Contemporary South Asia | 2016
Michele Friedner
analytics are better explored than others. The arguments regarding spatial contestations and control, both equally fragmented in the first half, is cohesive. The cityscape holds ethnographic centre-stage, perhaps at the cost of some actors; for example, ‘non-Manipuris’, the term used to refer to migrants from outside Manipur, remains an opaque category despite its evident influence on the political economy of the disturbed city. Imphal as a ‘borderland city’ is not explicitly engaged with, except in the chapter on healthcare. While the origin of goods – from food and clothes to building materials – and popular cultural trends reference the flows that situate Imphal in a geography stretching eastwards beyond Indian and ‘South Asian’ borders, these do not self-evidently make a borderland city. As ‘frontier’, ‘gateway’, and ‘disturbed’ are explored as key signifiers for the city, with polyvalent lives at multiple scales, ‘borderland’ misses this complexity.
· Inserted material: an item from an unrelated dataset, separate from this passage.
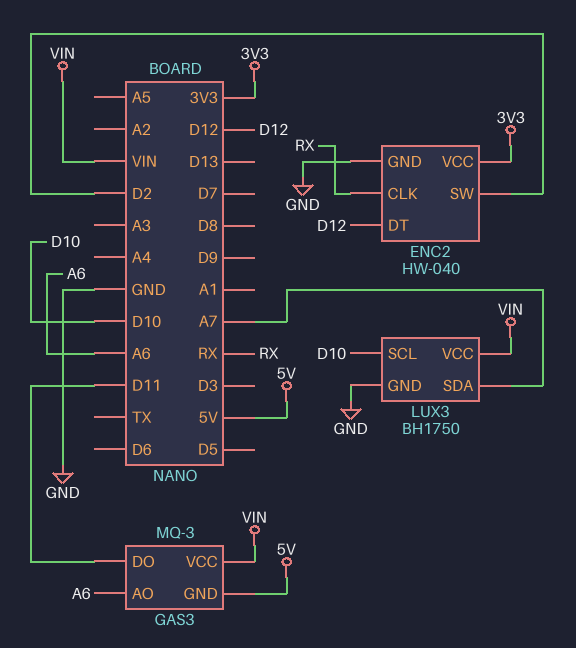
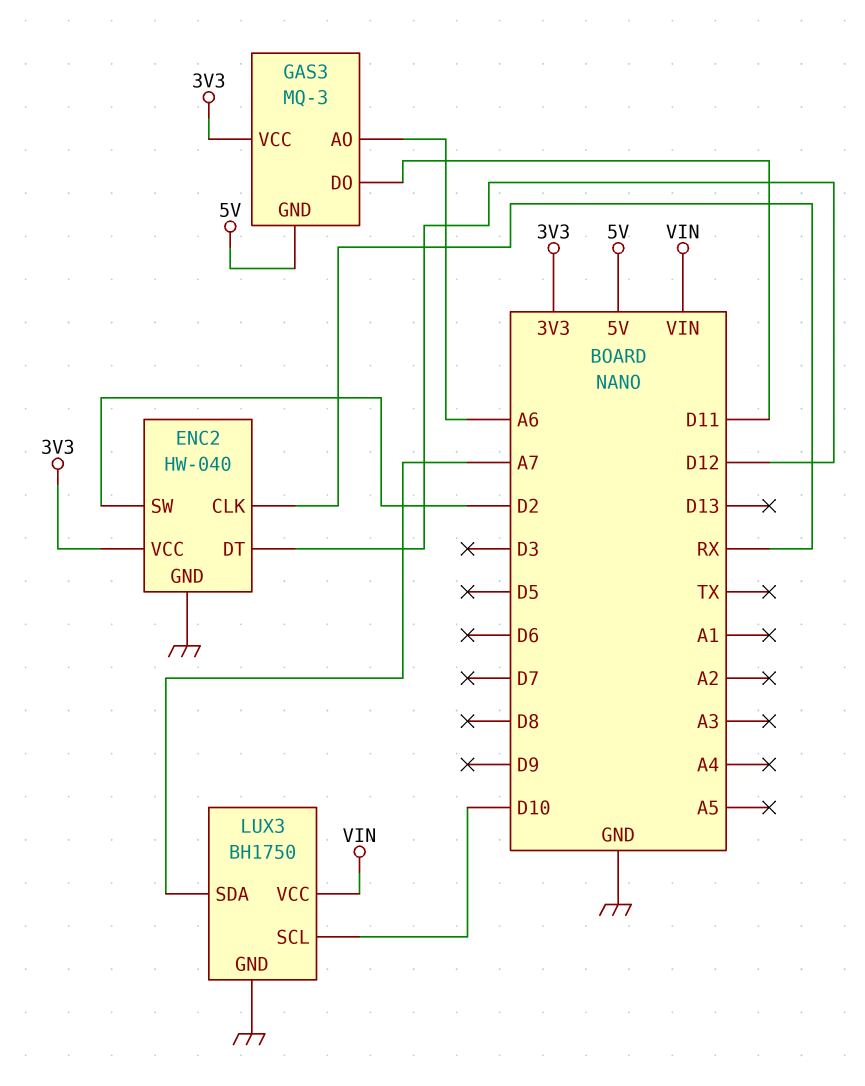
GAS3 pin VCC: VIN -> 3V3

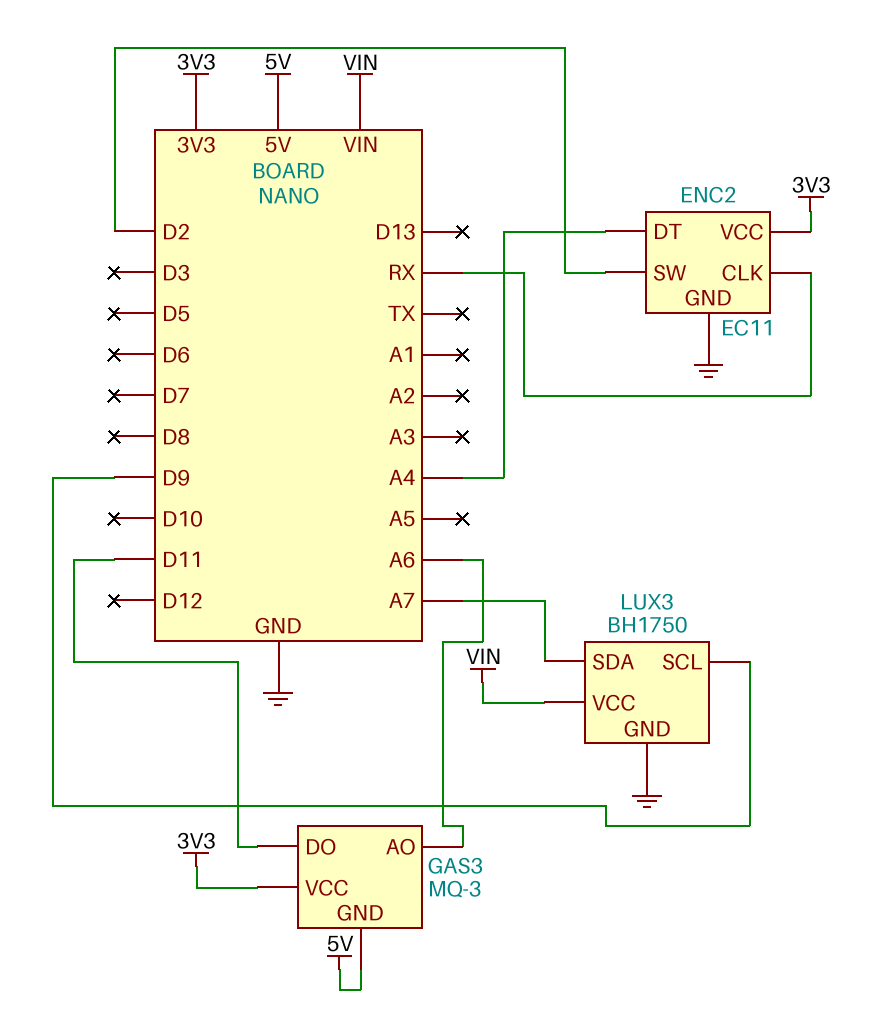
ENC2: HW-040 -> EC11
ENC2 pin DT: D12 -> A4
LUX3 pin SCL: D10 -> D9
The contradictory relations between the central and state governments borne out in struggles over memorialization and history-making on the one hand, and development and liberalization on the other, could have been theorized more explicitly from the book’s rich ethnographic vantage point. This would have provided more continuity between the two halves of the book. Indeed, as McDuie-Ra concludes, further research on the life of liberalization in urban Asian borderlands is necessary to complement and nuance existing literature that is largely based on metropolitan centres. This book leads by example.